After the topic switched to relationships (but my collague forbids me to talk about the subject in public), Miguel promised his servitude to one of ours under a certain nigh impossible condition. We wish the possible new master good luck with fulfilling it. Then it was time for Kristien to make her much awaited re-appearance. Our night got cruelly ended by the neighbourly woman who wanted to sleep for some reason.

So my plan for getting to bed early today was yet again foiled. Drats ! And sunday, which had been reserved for hacking on some bugs, was also torpedoed by Kristien, but I didn't mind. Welcome back my dearest...

today is a good day

Filed under: Fluendo — Thomas @ 05:19


Exhausted from lack of sleep all week long. For some reason I wake up at 9 every day.
Today we discussed a lot about the user interface of the server we want to use. I think we ended up agreeing on a nice technical approach that will be very good from a UI point of view. It'll be so much fun to implement a technically very complex system of combining UI from all sorts of places into a nice consistent interface. And all code will be sent on the fly over the wire, and cached. Stuff like that is just so easy to do in Python.

Afterwards, Ronald arrived. He seems happy to be working on GStreamer for us, which is great ! I hope we can still get Totem in FC3.

Then, office party. We were still checking Christian's SlashDot submission about our article and applet. It had been pending for over a day. Still no dice.

After that, out for a very nice dinner at the Bestial with the team. I wanted to go home quick to finally get a nice early night to go to bed.

So I browse some stuff, check if the stream is still running, do some more things, and do one final check to see if the firewire is not complaining. Network down. Damn crap router acting up again. Still, decide to wait, because I'm anal-retentive and I really always think that "you might never now if it hit some site and we have traffic". Reload admin page. 200 people. Blink. Check Slashdot. OMG. It's on. Click reload on admin page. 400 people.

Start calling collagues. Do a short dance. 600 people. Server hanging in nicely. Unplug machine from home network that resets the router every 20 minutes so I have good connection for the rest of the night while I do stuff.

Read someone saying on Slashdot that "there is no sound". Damn, remember that I had turned off the sound for the discussions this afternoon. Fire up the user interface for the administration, go to the producing component, and set the volume level to 50%. Sound is fine now.

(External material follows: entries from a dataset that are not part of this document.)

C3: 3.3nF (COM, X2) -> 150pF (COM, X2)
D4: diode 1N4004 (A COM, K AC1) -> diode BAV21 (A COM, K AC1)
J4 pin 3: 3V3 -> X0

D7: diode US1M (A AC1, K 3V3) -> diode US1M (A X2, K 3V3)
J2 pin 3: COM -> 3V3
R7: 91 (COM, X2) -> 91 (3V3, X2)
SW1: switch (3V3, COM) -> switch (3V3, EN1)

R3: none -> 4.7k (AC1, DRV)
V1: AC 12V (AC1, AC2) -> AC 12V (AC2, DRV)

Call friend in Belgium. "Can I have your bandwidth, some access, and transfer our shiny new server so I can relay ?". Lots of fiddling to try and set up in FC1 ( we need python 2.3). Install mach, set up an FC2 root. Install stuff. Test server. Start server with relay config. New streamer pops up in my UI immediately on my local machine, and I can see how many people are connected. Awesome.

Here's a screenshot I took from the UI I'm using to control the server (Don't worry, just a quick prototype hack, as I said we're still designing the UI ...) You can see that it's handling over 2000 clients, CPU usage on the 800 MHz streaming server is fine, and another relayer (which has a red cross, which is some bug I need to fix) is also streaming to a whole bunch of clients. The main server is maxed out on bandwidth at about 55 Mbit/sec. The second server is getting up to about 700 clients as we speak. I forgot to increase the file descriptor limit on that box, so it wouldn't accept more than 1000, so I had to restart it after tweaking the config.

But, surprisingly (even though I should not say so), the server is holding up great against a Slashdotting.
Wim sums it up nicely:

<wtay> so, the slashdot effects is about 2400 clients.. how lame..

Of course, it's Friday late night, people have gone home, so I expect a steady stream of interest over the weekend. Let's hope the firewire bus doesn't stop working randomly like it sometimes tends to do.

And people seem to like the barebones Java applet a lot as well.

Anyway, four hours later, server still running, I am still desperately lacking sleep, and it's 5 AM. I know I'll regret this tomorrow, but it's been fun. Enough tooting my own horn, back to the weekend.